No mesmo ano, em novembro, foi firmado compromisso entre as mesmas partes para garantir a assistência jurídica e psicológica aos internos. As empresas estavam cumprindo suas obrigações, de contratar e manter profissionais, selecionar presos e organizar o atendimento. O Estado, por sua, vez, se comprometeu a disponibilizar um espaço adequado para os atendimentos.
Em dezembro de 2018, as empresas concessionárias se comprometeram a dar adequada manutenção às instalações físicas, elétricas, telefônica, sanitárias, de esgoto, elétricas, de dados, entre outras.

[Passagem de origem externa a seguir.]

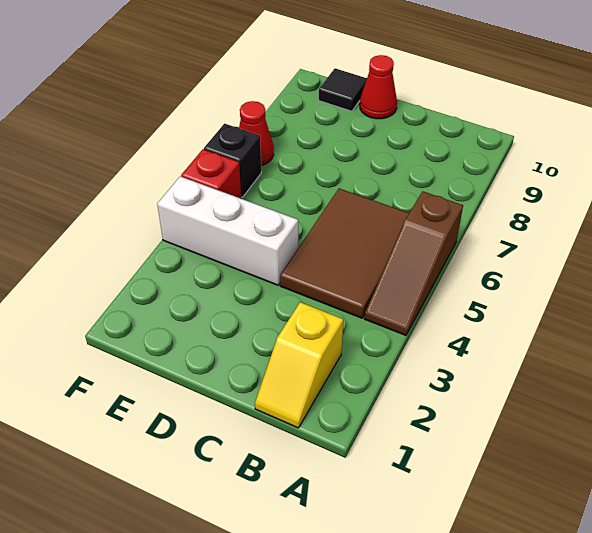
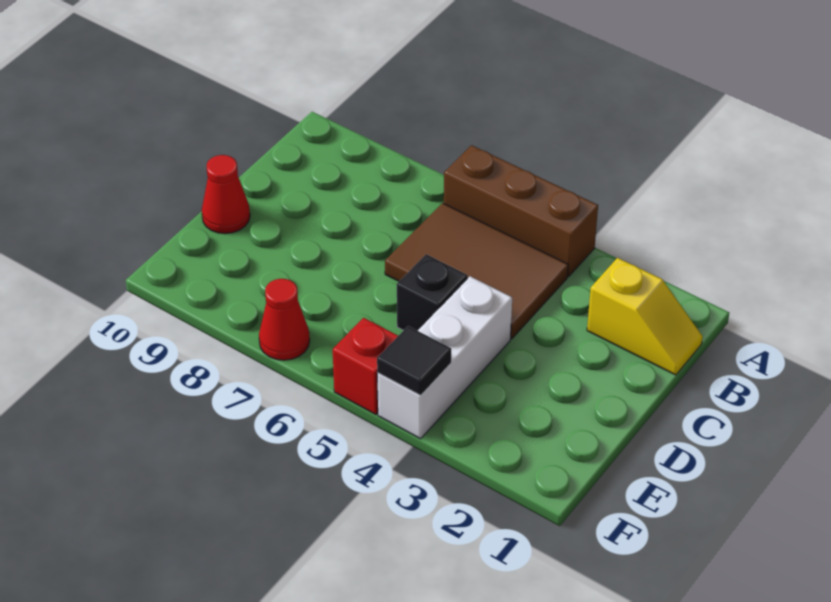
brown slope A4:A6 level 1 top 6 -> brown brick A4:A6 level 1
black tile E10 level 1 -> black tile F4 level 2
black brick F6 level 1 -> black brick D5 level 1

As questões de segurança e lotação, que engloba todo o dia a dia dos internos, foi tratado em TAC homologado também em dezembro de 2018.
Às empresas cabe desde o fornecimento de algemas, cães adestrados, revistas e manutenção de sistema vigilância de câmeras.
A responsabilidade do Estado é a manter número adequado de policiais militares para segurança ostensiva do perímetro externo, munidos de equipamentos e materiais mínimos de segurança externa, como rádios, armas e munições não-letais, bem como armamento individual letal. No TAC, o Estado se comprometeu a regularizar o número de policiais militares disponibilizados.
Na área de assistência social e material, as empresas disseram cumprir todas as obrigações contratuais, como a contratação de assistentes sociais, o levantamento de diagnóstico social dos internos, o fornecimento de enxovais e materiais de higiene corporal e corte de cabelo.
Ao Estado caberia providenciar sala para atendimento, garantir o uso adequado dos colchões fornecidos e estabelecer cronograma para a distribuição dos enxovais.
O TAC foi homologado em dezembro de 2018.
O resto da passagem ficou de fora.